MEDIO ORIENTE, guerra a Gaza. Marocco: primi aiuti via terra ai palestinesi della Striscia

Appello per un cessate il fuoco per il cessate il fuoco lanciato dall’Ambasciatore del Regno nordafricano a Roma, Youssef Balla: «La comunità internazionale deve fare uno sforzo, un cessate il fuoco duraturo consentirebbe l’invio rapido e permanente di aiuti umanitari»

Rabat, 14 marzo 2024 – Il Marocco ha ottenuto in via eccezionale dalle autorità israeliane l’autorizzazione per recare aiuti umanitari ai palestinesi nella striscia di Gaza. Si tratta del primo paese al mondo a inviare gli aiuti direttamente alla popolazione di Gaza per via terrestre, attraverso Israele, dallo scoppio delle ostilità più di cinque mesi fa. Lo rende noto il governo del Marocco.

STRISCIA DI GAZA E GERUSALEMME

Obiettivo dell’iniziativa è quello di alleviare le sofferenze delle popolazioni palestinesi in previsione del Ramadan, mese sacro ai musulmani, in particolare delle fasce della popolazione maggiormente vulnerabili come i neonati e i bambini. Gli aiuti umanitari consistono in oltre quaranta tonnellate di generi alimentari, anche di prima necessità. L’operazione ha preso avvio a seguito delle indicazioni fornite da Re Mohammed VI, che riveste anche il ruolo di presidente del Comitato al-Quds (toponimo della città di Gerusalemme espresso in lingua araba), che ha stabilito l’invio di aiuti umanitari anche alle popolazioni della Città santa, dove verranno distribuiti duemila cesti alimentari a duemila famiglie e verranno serviti mille pasti al giorno. È previsto altresì l’allestimento di una sala di coordinamento delle emergenze presso l’ospedale della città.

PRIMI AIUTI UMANITARI VIA TERRA

Afferma al riguardo l’ambasciatore del Marocco a Roma (diplomatico accreditato sia presso lo Stato italiano e le agenzie delle Nazioni Unite), Youssef Balla: «L’operazione umanitaria è da ricondurre alla leadership del Re Mohammed VI e alla diplomazia del Regno, che gode di particolare prestigio in Medio Oriente.

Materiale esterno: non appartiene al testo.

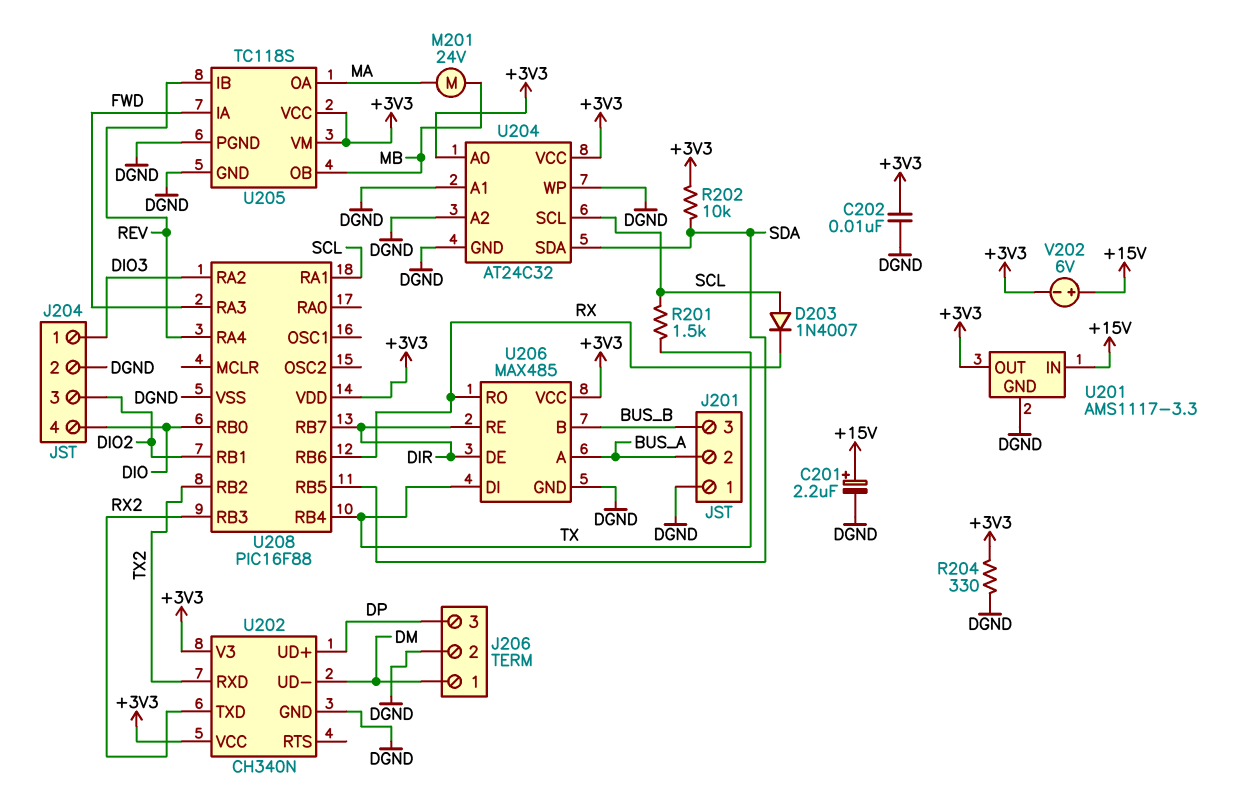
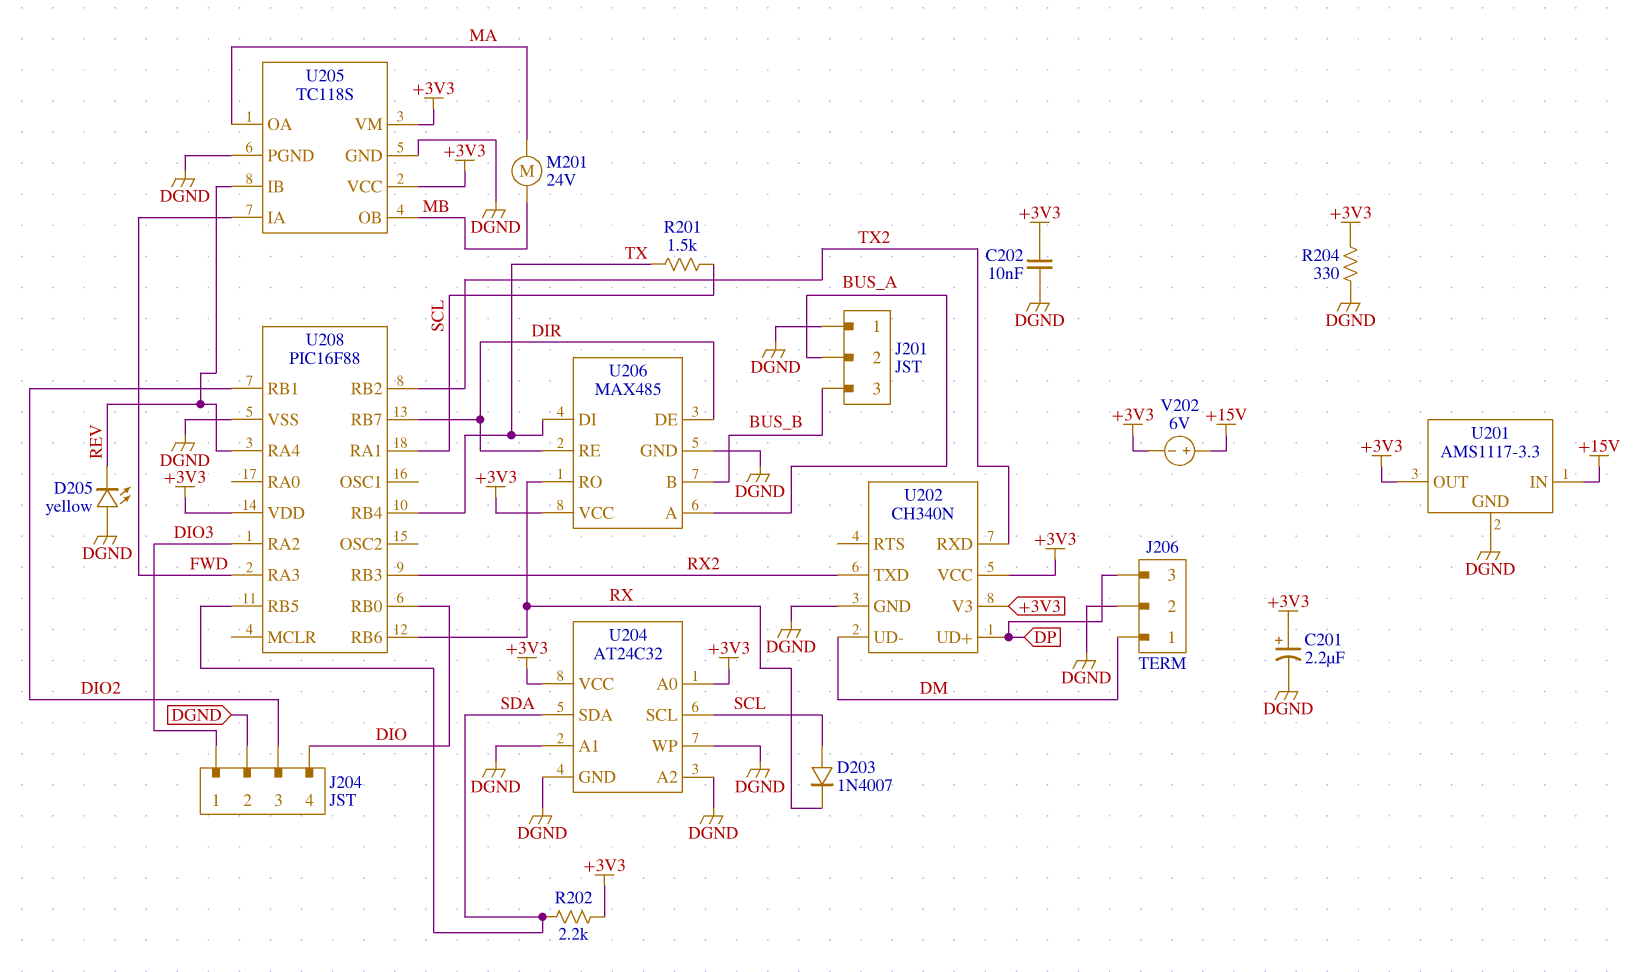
C201: 2.2uF (plus +15V, minus DGND) -> 2.2uF (plus +3V3, minus DGND)
D205: none -> LED yellow (A DGND, K REV)
R202: 10k (+3V3, SDA) -> 2.2k (+3V3, SDA)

Non a caso il Marocco è ancora uno dei pochi paesi arabi che ha mantenuto relazioni diplomatiche con Israele malgrado la crisi a Gaza. Per la prima volta da cinque mesi, dall’inizio della guerra a Gaza, arrivano quarantamila tonnellate di aiuti umanitari, generi alimentari ma anche medicine, allo scopo di alleviare la sofferenza della popolazione civile palestinese, che sta vivendo una situazione catastrofica. Nessun paese prima d’ora era riuscito a fare giungere direttamente via terra degli aiuti umanitari, ora lo ha fatto il Marocco».

APPELLO PER IL CESSATE IL FUOCO

«Il Marocco – prosegue il diplomatico del Regno nordafricano – è conosciuto per le sue iniziative umanitarie e politiche, come attore di pace e di sicurezza nella regione ed è riuscito in questa impresa grazie alla leadership di sua maestà Muhammad VI, che gode di un gran prestigio internazionale e anche grazie ai canali di comunicazione in essere con tutto il mondo. Ora la comunità internazionale deve fare uno sforzo come quello che ha fatto il mio paese, il cui esempio speriamo possa essere seguito da altri. Youssef Balla ha quindi rinnovato l’appello per un cessate il fuoco in maniera duratura, onde consentire l’arrivo fluido e permanente degli aiuti umanitari, condannando altresì gli attacchi contro obiettivi civili. «È necessario aprire prospettive di natura politica – ha concluso l’ambasciatore del Marocco -, basate sulla base della legalità internazionale e che contemplino il principio dei “due Stati”, uno accanto all’altro».